In the same way the FPGAs are fully reconfigured they can also be reconfigured in part. Each of the three simple cores occupies less than 1% of the FPGA resources, either

 Table V

 CHARACTERISTICS OF NETFPGA- AND XUPV5-BASED SETUPS

| Platform Characteristics | NetFPGA          | XUPV5              |
|--------------------------|------------------|--------------------|
| Device                   | XC2VP50          | XC5VLX110T         |
| Configuration bits       | 19,021,344       | 31,118,848         |
| PCI characteristics      | PCI 32-bit@33MHz | PCIe 1x@62.5MHz    |
| Programming interface    | PCI Spartan-2    | Platform cable USB |
| Reconfiguration port     | SMAP 8-bit@33MHz | JTAG@6MHz          |
| Reconfiguration time     | 3.80 sec         | 18.51 sec          |
| Reconfiguration rate     | 4.98 Mbps        | 1.68 Mbps          |
| Host/FPGA comm.          | Register I/O     | Register I/O       |

in the Virtex-II and the Virtex-5 device, thus it would be of great benefit to isolate and configure only the respective core. Also, in order to reduce the reconfiguration time, the partial bitstreams could be cached in a memory located on the FPGA board.

## IV. DISCUSSION SUMMARY

This paper discusses the feasibility for keeping transparent the acceleration of certain kernels to the user by injecting automatically configuration bitstreams into the FPGA coprocessor. To overcome the problem of efficiency in the generic desktop computing, different issues should be addressed that relate with the development of efficient device drivers and APIs. Also, the interfaces for reconfiguration and data transfer should be studied and selected wisely. Choosing a separate path for each of these operations, e.g. PCI for data transferring and USB for reconfiguration through JTAG, can be an option but the efficiency relies heavily on the device drivers and the controllers besides the interfaces themselves.

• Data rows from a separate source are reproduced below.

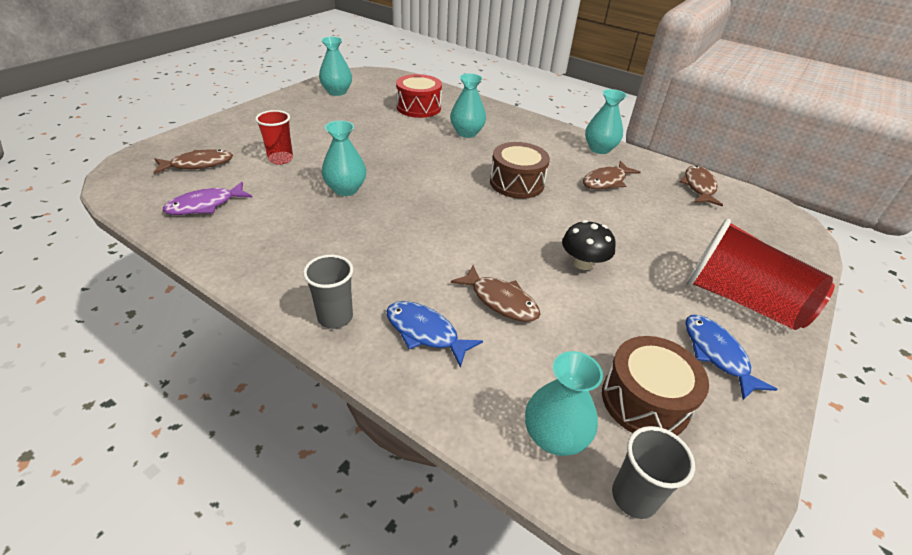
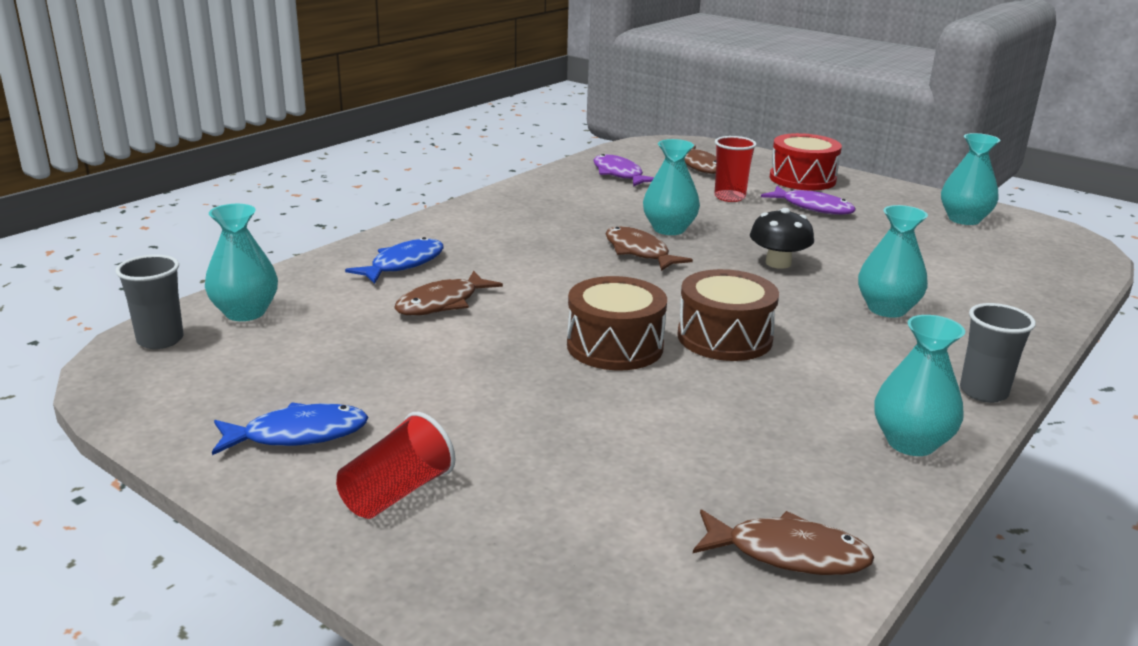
camera: 95 degrees right, 15 degrees down
(309, 131) = (813, 207): none -> purple fish
(335, 317) = (436, 229): grey cup -> grey cup (983, 392)
(419, 108) = (959, 275): red drum -> red drum (802, 179)
(583, 263) = (509, 365): black mushroom -> black mushroom (778, 263)
(606, 181) = (764, 426): brown fish -> brown fish (639, 252)
(645, 401) = (257, 366): brown drum -> brown drum (615, 346)
(741, 300) = (396, 493): red cup -> red cup, size x0.55

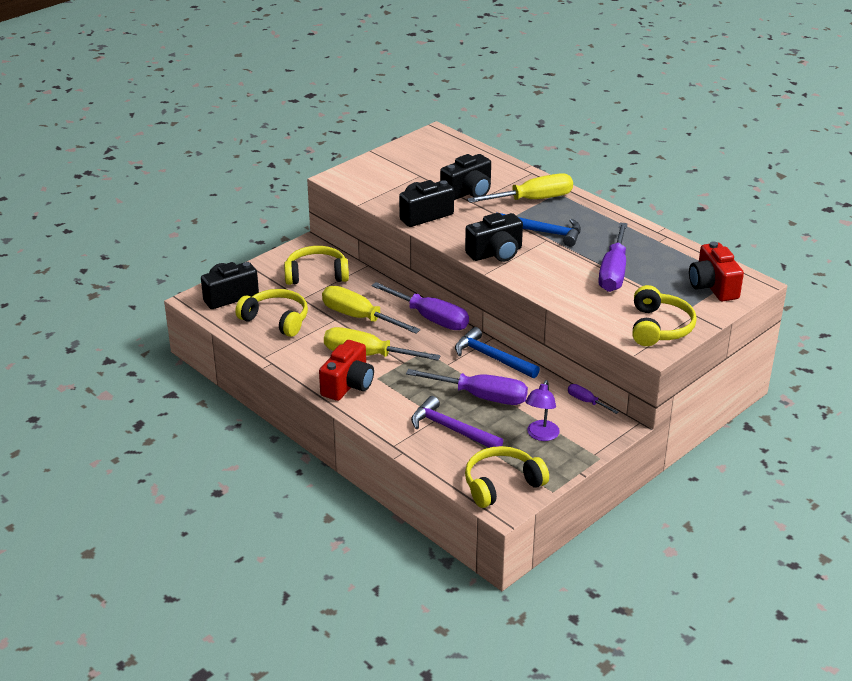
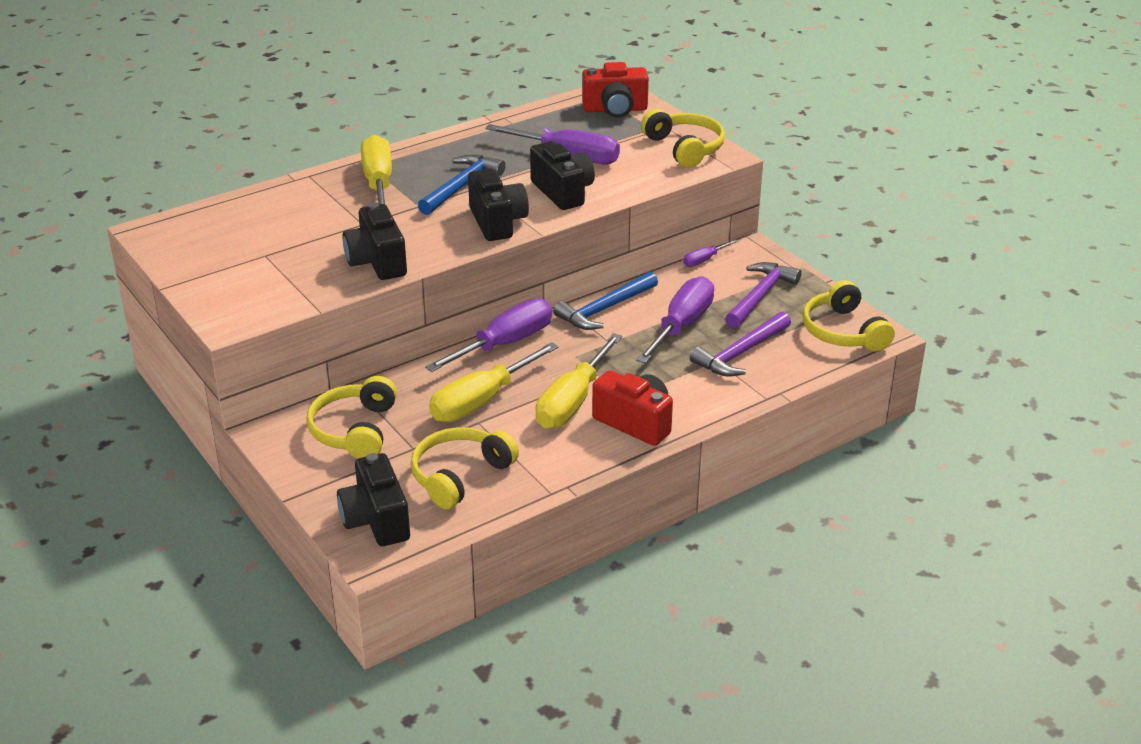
camera: 80 degrees left, 0 degrees up
(468, 192) = (334, 224): black camera -> black camera (563, 192)
(541, 435) = (760, 296): purple lamp -> purple hammer
(659, 327) = (685, 148): yellow headphones -> yellow headphones turned 45 degrees clockwise

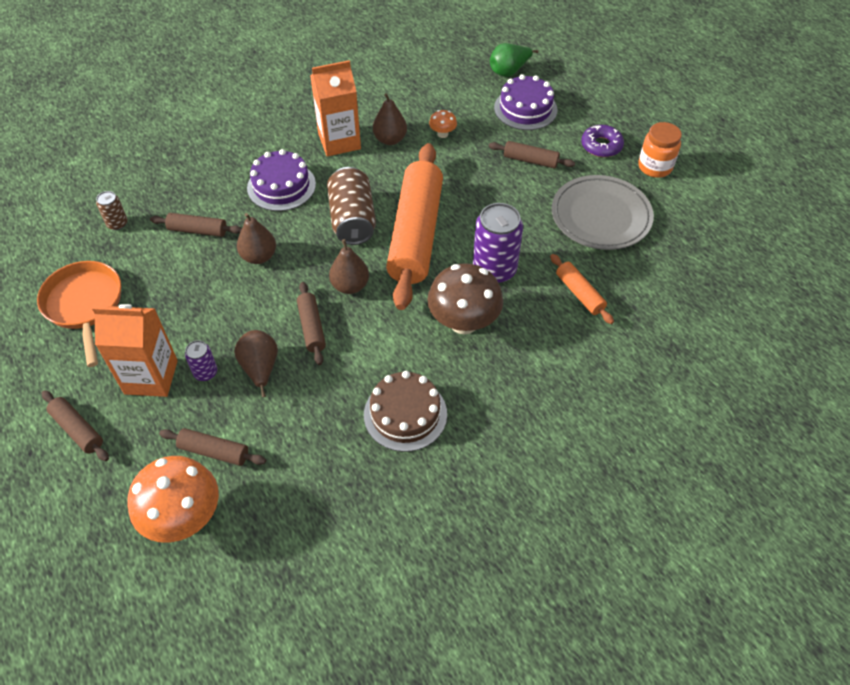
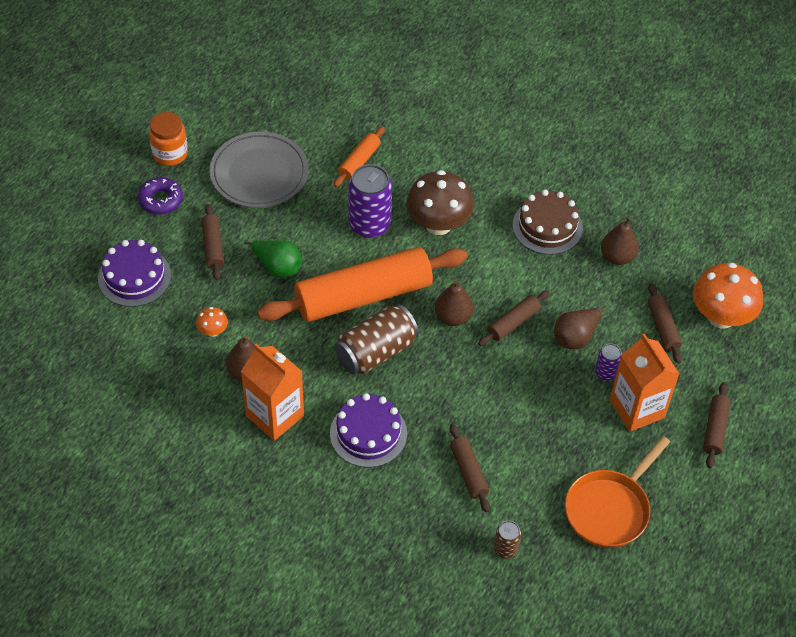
camera: 120 degrees left, 0 degrees up
(259, 256) = (466, 403): brown pear -> brown pear (617, 257)
(509, 71) = (76, 313): green pear -> green pear (277, 267)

Reconfigurable computing should exhibit its more advanced features in order to attract people from different domains and with varying habits. Development of efficient IP cores that also should be ported to a wide range of FPGA platforms is needed. Availability of efficient components for systems such as the ones discussed above is pervasive in desktop computing. Also, it is essential to define clearly the interfaces and their control. Run-time system support is needed which can be developed as a standard library lying above the host operating system. Finally, partial reconfiguration can play an important role in kernel acceleration [3]. Towards this direction, the development of runtime system support for controlling the injection of partial bitstreams and their route to the configuration memory remains a challenging research area [4].

#### V. ACKNOWLEDGEMENT

This work is supported by the research project "Facilitating Analysis and Synthesis Technologies for Effective Reconfiguration" (FASTER, #287804), financed by the European Commission in the context of Seventh Framework Programme. Also, it is partly funded by the "Increasing EU citizen security by utilising innovative intelligent signal processing systems for euro-coin validation and metal quality testing" research project (SAFEMETAL, #262558), implemented within the Seventh Framework Programme and financed by Community Funds.

#### REFERENCES

- R. Bittner, "Bus Mastering PCI Express In An FPGA," in *Proceedings of the ACM/SIGDA International Symposium on Field-Programmable Gate Arrays (FPGA)*, February 2009, pp. 273–276.
- [2] H. Tan, R. F. DeMara, A. J. Thakkar, A. Ejnioui, and J. D. Sattler, "Complexity and Performance Tradeoffs of Two Partial Reconfiguration Interfaces on FPGAs: a Case Study," in *Proceedings of the International Conference on Engineering of Reconfigurable Systems and Algorithms* (ERSA), 2006.
- [3] D. Koch, C. Beckhoff, and J. Torresen, "How Partial Reconfiguration Can Help HPC," in *Proceedings of the Design, Automation and Test in Europe* (DATE), March 2011.
- [4] E. El-Araby, I. Gonzalez, and T. El-Ghazawi, "Exploiting Partial Run-Time Reconfiguration for High-Performance Reconfigurable Computing," *ACM Transactions on Reconfigurable Technology and Systems (TRETS)*, vol. 1, no. 4, January 2009.